Brandel Chamblee is an analyst I truly respect. Some believe he’s golf’s version of a shock jock, but Brandel always does his homework before shooting from the lip. Meaning you may not agree with him, but he does make you think–and that’s what a good analyst does.

This week, Chamblee went after Tiger Woods again criticizing Eldrick’s weight-lifting  on the Dan Patrick Show and that TW has “got the least out of his talent of any player, maybe in history.”


If Tiger doesn’t lift weights…,” Patrick said.

“He would have won 20-plus major championships and 100-plus events,” Chamblee said. “He would be hitting the ball right now, probably as long or longer than anybody on the PGA Tour.”

“When he started working out – and he still managed to win the Masters, obviously in 2000, 2001, 2005 – but he was averaging along the lines of 290, 280,” Chamblee said. “Never sniffed what he was averaging when he was a kid. That sinewy, that quick-snapping speed was what he had and it was a gift.”

“He traded all of that speed for strength, and I think it was purely for vanity reasons,” he said. “He has an obsession with perfection. Perfect golf swing, he’s changed his swing three or four times, cost him two years each time he did it. Changed his body because he was looking for the perfect body – who knows what that’s cost him in time and injuries and majors and tournaments.”

On Tiger’s wasted talent during a Golf Digest podcast.

“I would argue he got the least out of his talent of any player, maybe in history,” Chamblee said.

It’s a stunning statement considering Woods’ 14 (and possibly counting) major titles, but Chamblee puts Tiger’s career in the context of what could have been.
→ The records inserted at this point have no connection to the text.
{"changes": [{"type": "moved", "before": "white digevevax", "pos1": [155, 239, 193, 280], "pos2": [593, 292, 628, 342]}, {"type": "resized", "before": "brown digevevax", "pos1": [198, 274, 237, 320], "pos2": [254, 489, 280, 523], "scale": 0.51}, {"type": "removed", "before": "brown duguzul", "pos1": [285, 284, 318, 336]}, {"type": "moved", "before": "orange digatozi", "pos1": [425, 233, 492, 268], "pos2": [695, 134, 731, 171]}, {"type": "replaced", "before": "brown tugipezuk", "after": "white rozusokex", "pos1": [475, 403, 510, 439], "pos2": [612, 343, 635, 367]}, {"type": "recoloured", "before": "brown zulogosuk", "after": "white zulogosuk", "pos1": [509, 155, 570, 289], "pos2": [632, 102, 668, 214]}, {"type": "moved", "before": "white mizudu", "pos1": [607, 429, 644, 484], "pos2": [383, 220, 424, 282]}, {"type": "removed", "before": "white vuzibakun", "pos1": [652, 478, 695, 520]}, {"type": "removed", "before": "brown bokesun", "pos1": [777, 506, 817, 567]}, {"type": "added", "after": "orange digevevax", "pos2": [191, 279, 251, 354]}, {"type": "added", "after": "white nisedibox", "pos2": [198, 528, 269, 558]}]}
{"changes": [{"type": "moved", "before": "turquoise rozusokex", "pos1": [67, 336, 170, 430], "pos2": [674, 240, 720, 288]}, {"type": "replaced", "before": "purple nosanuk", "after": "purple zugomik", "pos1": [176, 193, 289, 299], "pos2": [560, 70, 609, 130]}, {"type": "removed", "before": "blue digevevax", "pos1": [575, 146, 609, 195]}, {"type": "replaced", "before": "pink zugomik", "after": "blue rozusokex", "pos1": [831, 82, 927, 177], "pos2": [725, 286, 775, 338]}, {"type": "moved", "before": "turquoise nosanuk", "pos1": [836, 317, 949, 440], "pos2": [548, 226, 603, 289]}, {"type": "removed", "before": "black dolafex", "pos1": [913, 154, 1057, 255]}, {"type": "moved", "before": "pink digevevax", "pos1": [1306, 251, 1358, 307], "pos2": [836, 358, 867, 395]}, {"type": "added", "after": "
“What other player would you have imagined was going to win 30 major championships? Twenty-five, 30 major championships and 100-plus events?” Chamblee goes on. “There’s no other player that any of us would ever have imagined — I think he was better than any of us ever imagined. But once he got going, we thought, well . . . he’s going to be Genghis Khan to the record books.”


On first blush–WOW. But once you think about it, is Chamblee’s point that far-fetched?

Did the vain weight lifting put too much muscle and strain on a frame that wasn’t built for the added heft?

Were the swing and coaching changes necessary to get to 14 majors or could Woods have stuck with Butch and kept the same swing throughout his career? Perfectionist Woods gets bored easily so keeping the same swing/coach might have dulled his senses and prevented him from the lofty numbers posted.

And, what if social media hadn’t taken off during Tiger’s career? No athlete as endured more scrutiny than Woods because of social media and immediate public jury.

I’ll add that father Earl Woods once correctly predicted that the only things to hold Tiger back from obliterating all golf’s records would be “injury or a bad marriage.” The combination of both coming to fruition certainly affected (or at least suspended) his son’s ultimate legacy–meaning yes, potential wasted opportunity.